Clayton’s Religion and Science
First component: Read Clayton’s Religion and Science – Chapter 8
Second component: Compose your reflection essay (minimum of 400 words) and post it on the discussion board
Your reflection essay should respond to one of the following sets of discussion questions:
Formulate your own responses to the five urgent ethical issues you have been reading about: stem cell research, modifying our genes, treatment of patients at the end of life (euthanasia), the rights of human subjects in experiments, and warfare technologies. Which one is the hardest for you to answer, and which one is easiest? In what ways do your religious or anti-religious views play a role in the way that you answer?
Do you find yourself able to give definitive answers to the ethical problems considered in this chapter, or do you see only multiple shades of gray? Name some ethical dilemmas where a person’s religious values might lead to a definitive answer, and others where you would say that the answer is relative to the context and persons involved. What makes the difference between these two different kinds of cases?
What role should religion play in public ethical debates, such as those surrounding warfare technology or the use of the new CRISPR technology?
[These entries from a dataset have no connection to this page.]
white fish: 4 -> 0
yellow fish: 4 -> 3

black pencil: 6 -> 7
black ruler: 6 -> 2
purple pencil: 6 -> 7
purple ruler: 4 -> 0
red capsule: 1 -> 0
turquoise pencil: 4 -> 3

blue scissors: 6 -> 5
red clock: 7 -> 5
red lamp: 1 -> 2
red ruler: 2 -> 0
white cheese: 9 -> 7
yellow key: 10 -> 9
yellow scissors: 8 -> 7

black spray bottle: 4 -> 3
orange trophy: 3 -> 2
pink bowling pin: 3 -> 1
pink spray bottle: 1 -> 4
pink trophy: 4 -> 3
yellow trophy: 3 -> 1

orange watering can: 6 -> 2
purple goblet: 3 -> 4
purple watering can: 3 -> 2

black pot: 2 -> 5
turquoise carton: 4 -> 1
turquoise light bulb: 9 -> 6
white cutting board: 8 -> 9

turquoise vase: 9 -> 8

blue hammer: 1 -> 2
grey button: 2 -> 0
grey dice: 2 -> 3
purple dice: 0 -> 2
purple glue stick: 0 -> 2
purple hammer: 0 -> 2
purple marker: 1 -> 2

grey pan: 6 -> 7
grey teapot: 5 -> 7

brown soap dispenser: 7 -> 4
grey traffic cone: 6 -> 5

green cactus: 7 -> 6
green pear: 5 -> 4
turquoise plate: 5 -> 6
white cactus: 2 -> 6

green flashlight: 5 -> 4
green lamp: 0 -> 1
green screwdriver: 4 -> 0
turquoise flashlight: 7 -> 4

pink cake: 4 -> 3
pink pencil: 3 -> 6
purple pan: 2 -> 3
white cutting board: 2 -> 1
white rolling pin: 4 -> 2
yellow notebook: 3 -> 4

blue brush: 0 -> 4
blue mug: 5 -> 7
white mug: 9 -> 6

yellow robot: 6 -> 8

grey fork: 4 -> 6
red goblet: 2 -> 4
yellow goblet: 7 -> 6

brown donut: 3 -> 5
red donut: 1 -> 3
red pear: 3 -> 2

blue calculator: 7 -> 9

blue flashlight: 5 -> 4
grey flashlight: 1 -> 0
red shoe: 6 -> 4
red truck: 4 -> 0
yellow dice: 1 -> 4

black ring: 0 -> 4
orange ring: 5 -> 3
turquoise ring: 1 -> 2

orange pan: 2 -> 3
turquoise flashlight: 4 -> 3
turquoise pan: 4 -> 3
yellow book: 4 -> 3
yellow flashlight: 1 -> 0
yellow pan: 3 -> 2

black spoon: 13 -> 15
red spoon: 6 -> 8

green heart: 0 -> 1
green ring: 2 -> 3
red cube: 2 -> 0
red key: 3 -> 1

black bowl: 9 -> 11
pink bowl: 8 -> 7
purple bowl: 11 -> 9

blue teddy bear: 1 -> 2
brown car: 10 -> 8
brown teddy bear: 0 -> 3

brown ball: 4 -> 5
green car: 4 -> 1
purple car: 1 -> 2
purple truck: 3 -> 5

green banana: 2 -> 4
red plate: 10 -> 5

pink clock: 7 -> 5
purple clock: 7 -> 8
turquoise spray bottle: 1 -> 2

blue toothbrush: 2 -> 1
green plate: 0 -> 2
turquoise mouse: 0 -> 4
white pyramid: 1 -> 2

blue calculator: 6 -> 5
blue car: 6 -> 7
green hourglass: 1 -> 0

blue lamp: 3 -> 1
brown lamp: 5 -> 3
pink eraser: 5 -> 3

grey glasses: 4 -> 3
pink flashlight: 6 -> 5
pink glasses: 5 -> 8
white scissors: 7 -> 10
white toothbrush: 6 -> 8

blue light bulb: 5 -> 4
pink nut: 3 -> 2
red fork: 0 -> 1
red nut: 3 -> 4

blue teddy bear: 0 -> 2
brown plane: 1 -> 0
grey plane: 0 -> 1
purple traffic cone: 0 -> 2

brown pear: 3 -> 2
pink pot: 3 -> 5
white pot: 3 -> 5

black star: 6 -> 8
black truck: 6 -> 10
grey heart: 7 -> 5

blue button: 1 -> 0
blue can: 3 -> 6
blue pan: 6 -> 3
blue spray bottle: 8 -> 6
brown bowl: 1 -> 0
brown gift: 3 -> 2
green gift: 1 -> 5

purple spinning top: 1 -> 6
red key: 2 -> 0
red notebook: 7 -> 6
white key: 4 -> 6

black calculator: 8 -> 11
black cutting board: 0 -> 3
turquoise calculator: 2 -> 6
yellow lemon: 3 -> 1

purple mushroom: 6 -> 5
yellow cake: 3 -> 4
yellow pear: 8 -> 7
Is it better to separate government and religion when making ethical decisions, or can religion play an important role in national debates about burning ethical issues in these fields? Why should people in ‘secular’ contexts take religious arguments seriously?
How does scientific knowledge affect religous ethics? In the end-of-life debate, for example, to what extent should the results of a brain scan determine how we respond to a person in a coma? Are there any religious ethical commitments that ‘trump’ scientific data? If so, what are they, and why do they ‘trump’ in this way?